Questo è il teatro, di fatto l’arte politica per eccellenza.
Solo in esso, nel corso così vivo della rappresentazione
la sfera politica della vita umana può essere trasfigurata
a livelli ulteriori, così da fondersi con l’arte.

(Hannah Arendt - Vita Activa 1958)

Cosa spinge un centinaio di sconosciuti a ritrovarsi, in pieno agosto, a 900 metri di quota, lontano da spiagge, grigliate, apericene e serate danzanti, in nome del Teatro e della Memoria? Semplicemente è un piccolo prodigio che ormai si ripete da 14 anni sull’Appennino tosco-emiliano, al passo della Futa, in una cornice tanto suggestiva da un punto di vista paesaggistico-architettonico, quanto agghiacciante a livello storico: è il sacrario militare germanico della Linea Gotica, ultima destinazione per circa trentamila soldati della Wehrmacht, realizzato fra il 1961 e il 1969 su progetto dell’architetto Dieter Oesterlen.

Non è un cimitero qualsiasi e ben poco ha da spartire con la classica formula di questi luoghi, il più delle volte una griglia di croci bianche in un pratino curato, spesso vigilate da un residuato bellico più o meno vistoso quale può essere un mortaio, un cannone o addirittura un tank. Non c’è spazio per i cimeli alla Futa, cimitero militare che ripudia il militarismo; c’è invece, sottotraccia, direttamente la guerra: essa è nei camminamenti scavati come trincee e negli interminabili muretti a mezzacosta che ricordano gli sbarramenti anticarro, e traspare nei numerosi specchi d’acqua, circolari come i crateri lasciati dalle esplosioni, così come nelle sparute alberature circondate da vasti prati, memori dei paesaggi lunari lasciati ai superstiti laddove la linea del fronte si attestò più a lungo.
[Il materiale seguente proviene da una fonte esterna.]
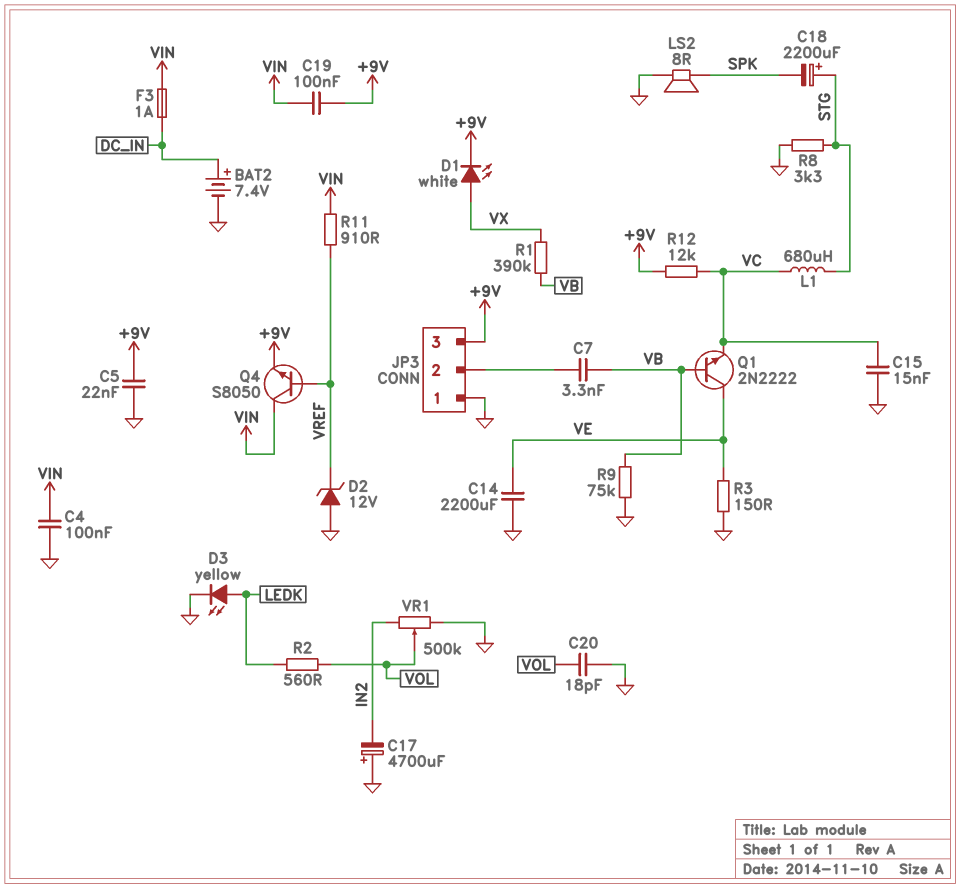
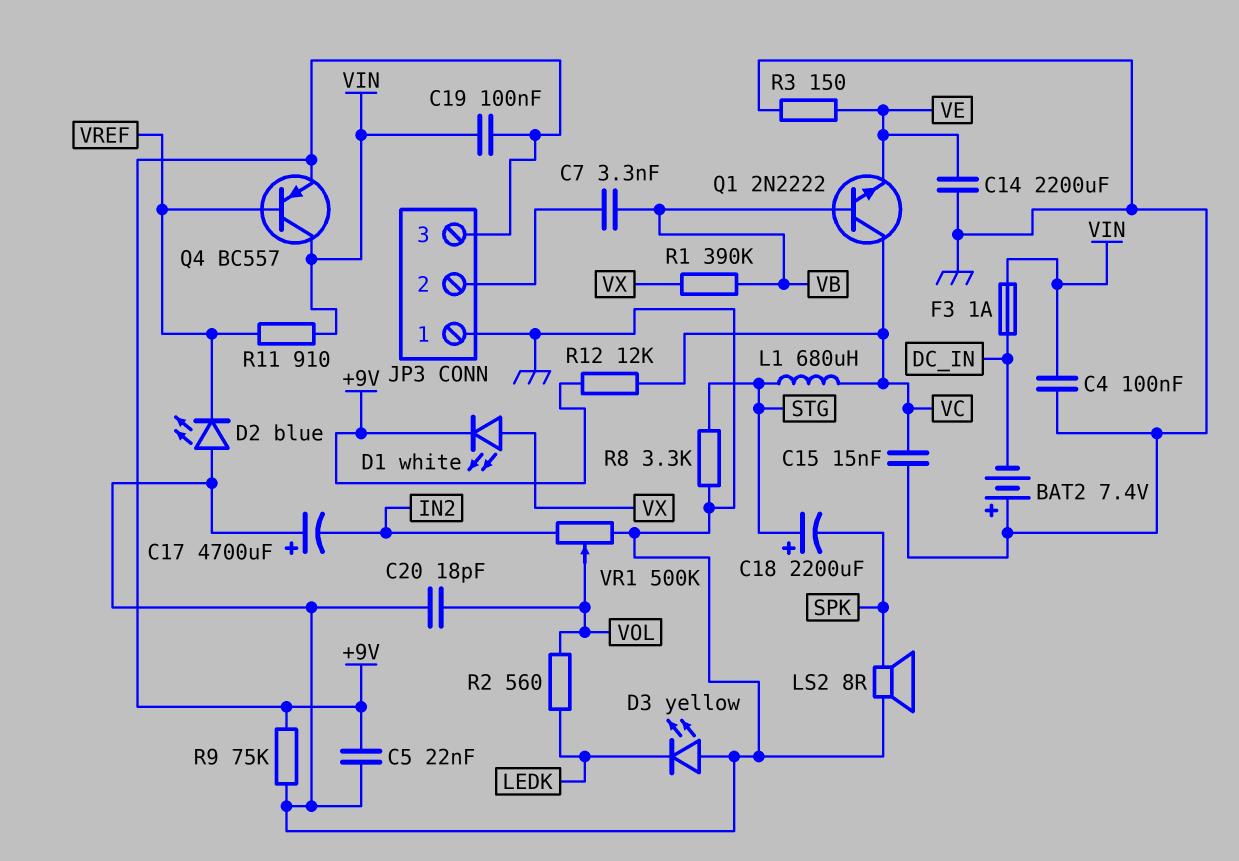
BAT2: 7.4V (plus DC_IN, minus GND) -> 7.4V (plus GND, minus DC_IN)
D2: zener 12V (A GND, K VREF) -> LED blue (A GND, K VREF)
D3: LED yellow (A LEDK, K GND) -> LED yellow (A GND, K LEDK)
Q1: NPN 2N2222 (B VB, C VE, E VC) -> NPN 2N2222 (B VB, C VC, E VE)
Q4: NPN S8050 (B VREF, C VIN, E +9V) -> PNP BC557 (B VREF, C VIN, E +9V)
R9: 75k (GND, VB) -> 75k (+9V, GND)

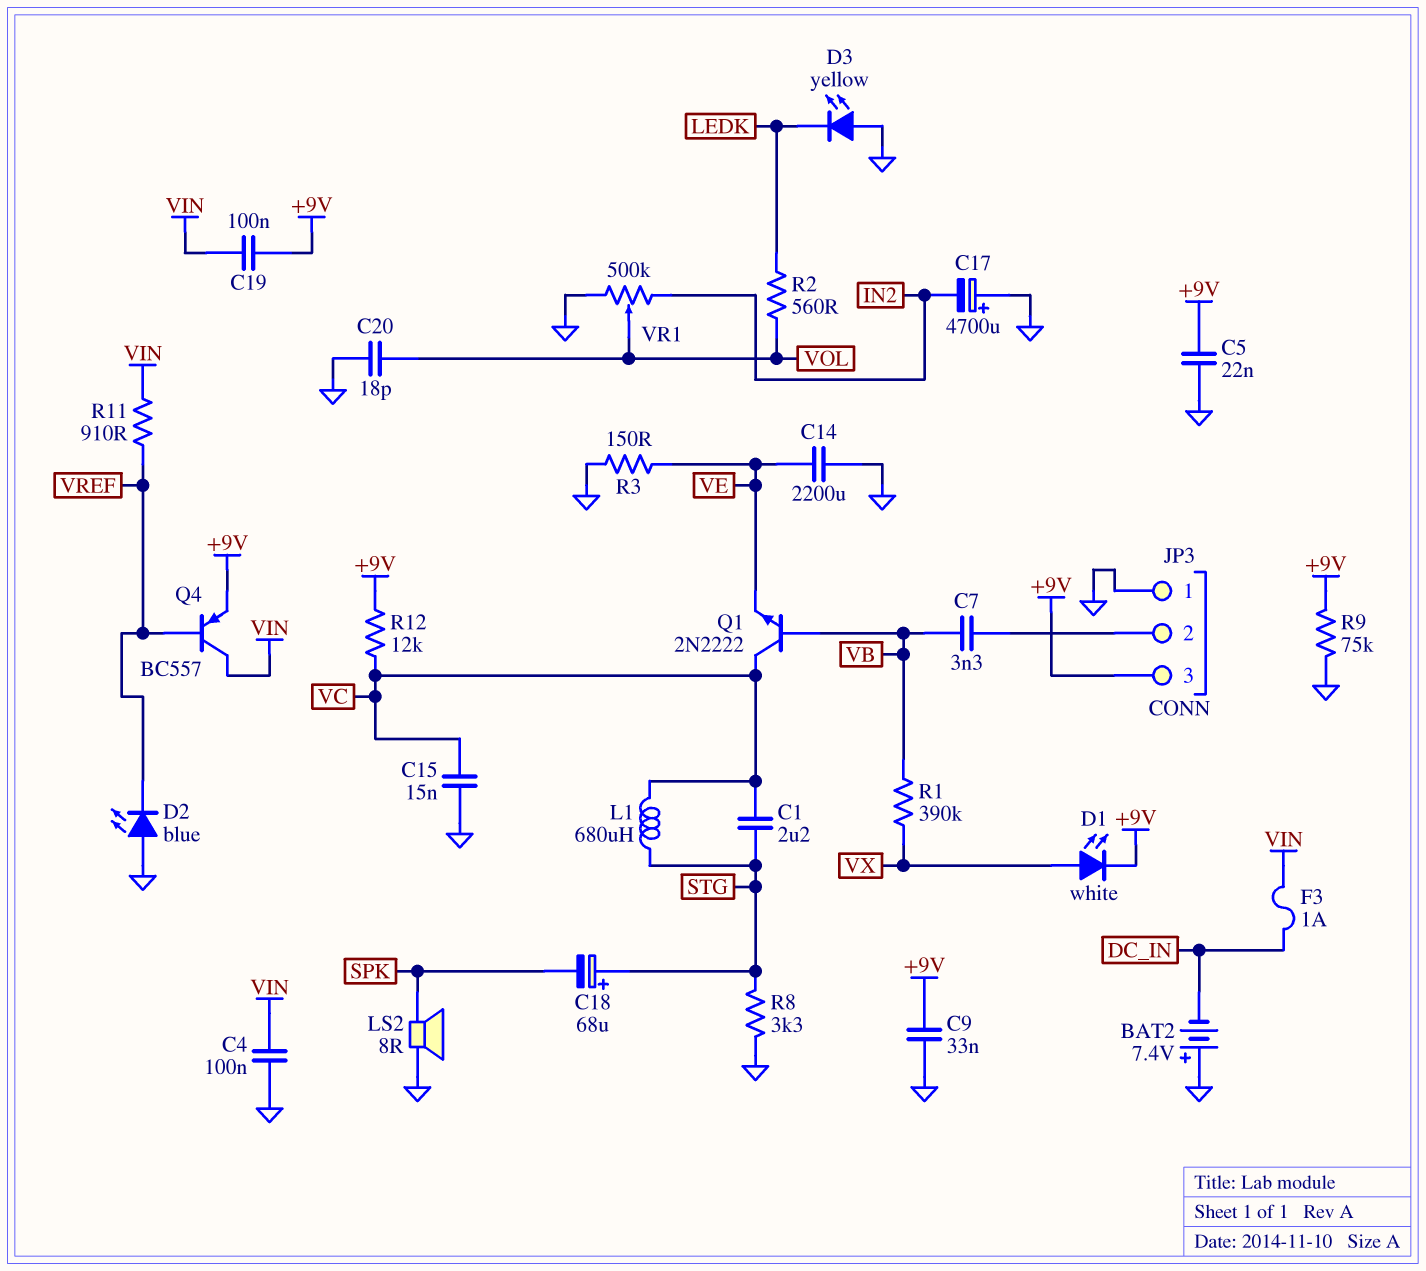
C1: none -> 2.2uF (STG, VC)
C9: none -> 33nF (+9V, GND)
C18: 2200uF (plus STG, minus SPK) -> 68uF (plus STG, minus SPK)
Ecco allora, su una vetta appenninica, dispiegarsi forse il più antiretorico di sacrari, un luogo di meditazione strutturato su un disegno a spirale lungo cui si snoda un percorso di lieve, contenuto, iniziatico avvicinamento verso la cappella posta sulla vetta: un ambiente ipogeo sul quale la lunga cicatrice dei muretti controterra, anch’essa disposta a spirale, s’impenna in un’alta lama di roccia, elemento a sua volta così astratto da concedersi alle associazioni mentali più disparate: stele funeraria, torre di avvistamento, coda di un aereo schiantato, “orecchietta” a una pagina di Storia.

Alla Futa insomma è stato realizzato quanto di più antitetico si potesse immaginare rispetto a un altro famoso cimitero militare in territorio italiano: il sacrario di Redipuglia, compatto dispiegamento di centomila Caduti della Prima Guerra Mondiale che rispondono unanimi “Presente” al seguito dello Stato Maggiore, secondo lo schema di una legione romana. Da una parte la fierezza dei martiri della vittoriosa “Quarta Guerra d’Indipendenza”; dall’altra lo smarrimento di tante vite inutilmente sprecate in una terra nemica.

Non è un caso allora se proprio questo luogo così sensibile a temi tragicamente universali e attuali ma così estraneo alla retorica che usualmente li ammanta fino a sfigurarli, stia vivendo una nuova esistenza grazie a qualcuno capace di coglierne il potenziale: Archivio Zeta, associazione culturale di produzione indipendente di teatro e cinema fondata nel 1999 da Gianluca Guidotti ed Enrica Sangiovanni, dal 2003 ha individuato nel sacrario lo spazio scenico per i propri spettacoli estivi; in questi anni sono riecheggiati fra le lapidi del cimitero i testi di Eschilo, Sofocle, Kraus, Pasolini, Shakespeare, Cortázar: una varietà di autori sufficiente già di per sé a dimostrare la duttilità, nell’essenzialità, di questo luogo. Una cornice che meno limiti ha e più suggestioni dà, così come i pochi elementi di scena aggiunti di volta in volta, i costumi essenzialmente precisi e i minimi accompagnamenti musicali. Un’elasticità che è lo stesso pubblico a sperimentare, ritrovandosi dentro la scena ora seduto su un pendio, ora accampato a ferro di cavallo, ora diviso in due ali lungo un corridoio.

Forte di un riscontro di pubblico crescente di anno in anno e di una fama ormai consolidata, Archivio Zeta prosegue quindi nella sua sperimentazione raffinata e rispettosa, in un sacrario divenuto contesto e pretesto per le sue rappresentazioni, contribuendo alla meditazione dei vivi e rasserenando il riposo dei morti.